We can also do slices, but accessing the next level after we slice is tricky.

In [4]:
print([simplePython[:], twoDims[0][:], threeDims[0][:]])

[[0, 1, 2, 3], [0, 1, 2, 3], [[0, 1], [2, 3]]]


Numpy has all the same options of course, but you can use commas and be more concise:

In [5]:
simplePython = np.array([0, 1, 2, 3])
twoDims      = np.array([[0, 1, 2, 3], [4, 5, 6, 7]])
threeDims    = np.array([[[0, 1], [2, 3]], [[4, 5], [6, 7]]])

print([simplePython[:], twoDims[0,:], threeDims[0,:]])

[array([0, 1, 2, 3]), array([0, 1, 2, 3]), array([[0, 1],
       [2, 3]])]


### Numpy axis operations work on the dimensions.

The zeroth axis is always the outermost list - the "top." If we take the mean of twoDims with axis zero, numpy will work with every list in the the outermost list.

With those lists, it will start with the zeroth value in each of those lists. Here, the zeroth values in twoDims are 0 and 4.
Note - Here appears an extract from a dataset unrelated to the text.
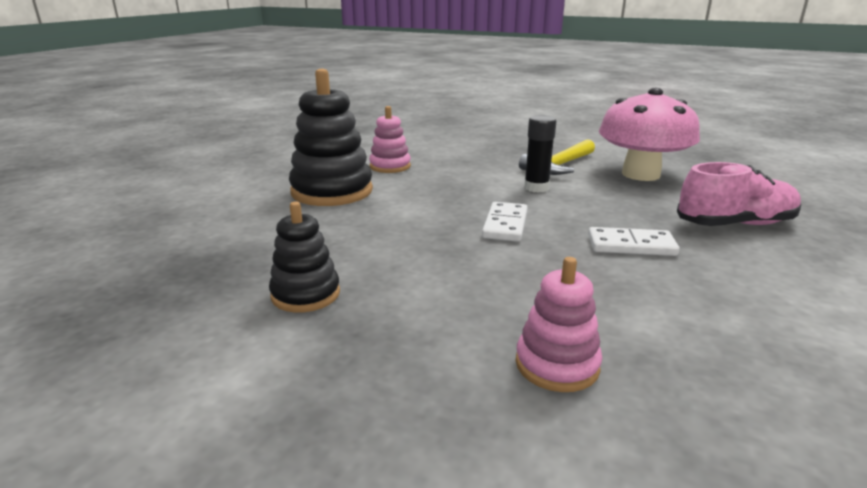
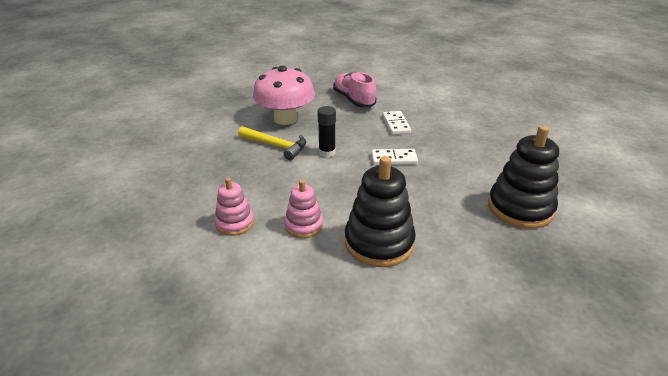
camera: 105 degrees left, 10 degrees up
(305, 294) = (520, 208): black stacking toy -> black stacking toy, size x1.75
(557, 365) = (506, 139): pink stacking toy -> pink stacking toy (234, 223)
twoDims.mean is going to output a list, so now we know that the first value of the list is 2 (the average of 0 and 4.) Have a look:

In [6]:
twoDimsMean = twoDims.mean(axis= 0)
print(twoDimsMean)

[ 2.  3.  4.  5.]


The next axis, axis 1, will simply take the mean of every value in each list.

In [7]:
twoDimsMean = twoDims.mean(axis= 1)
print(twoDimsMean) #Observe how they differ

[ 1.5  5.5]


# How does this work in 3-D?

As you see below, the zeroth axis still gives the same values, but the output is nested to reflect the number of dimensions.

In [8]:
threeDimsMean = threeDims.mean(axis= 0)
print(threeDimsMean)

[[ 2.  3.]
 [ 4.  5.]]


At axis 1, Numpy will do the same thing we saw above for the 2-D array, but now it will have to do it twice. In effect, the operations are the same as doing np.mean(axis=0) on two separate 2-D arrays.

In [9]:
threeDims[0]

array([[0, 1],
       [2, 3]])

In [10]:
threeDims[0].mean(axis=0)

array([ 1.,  2.])

In [11]:
threeDimsMean = threeDims.mean(axis= 1)
print(threeDimsMean)

[[ 1.  2.]
 [ 5.  6.]]


What about axis 2? It's a 3-D array after all?

In [12]:
threeDimsMean = threeDims.mean(axis= 2)
print(threeDimsMean)

[[ 0.5  2.5]
 [ 4.5  6.5]]


As you can see, just like with the 2-D array, it simply takes the average of elements in each of the lowest level lists.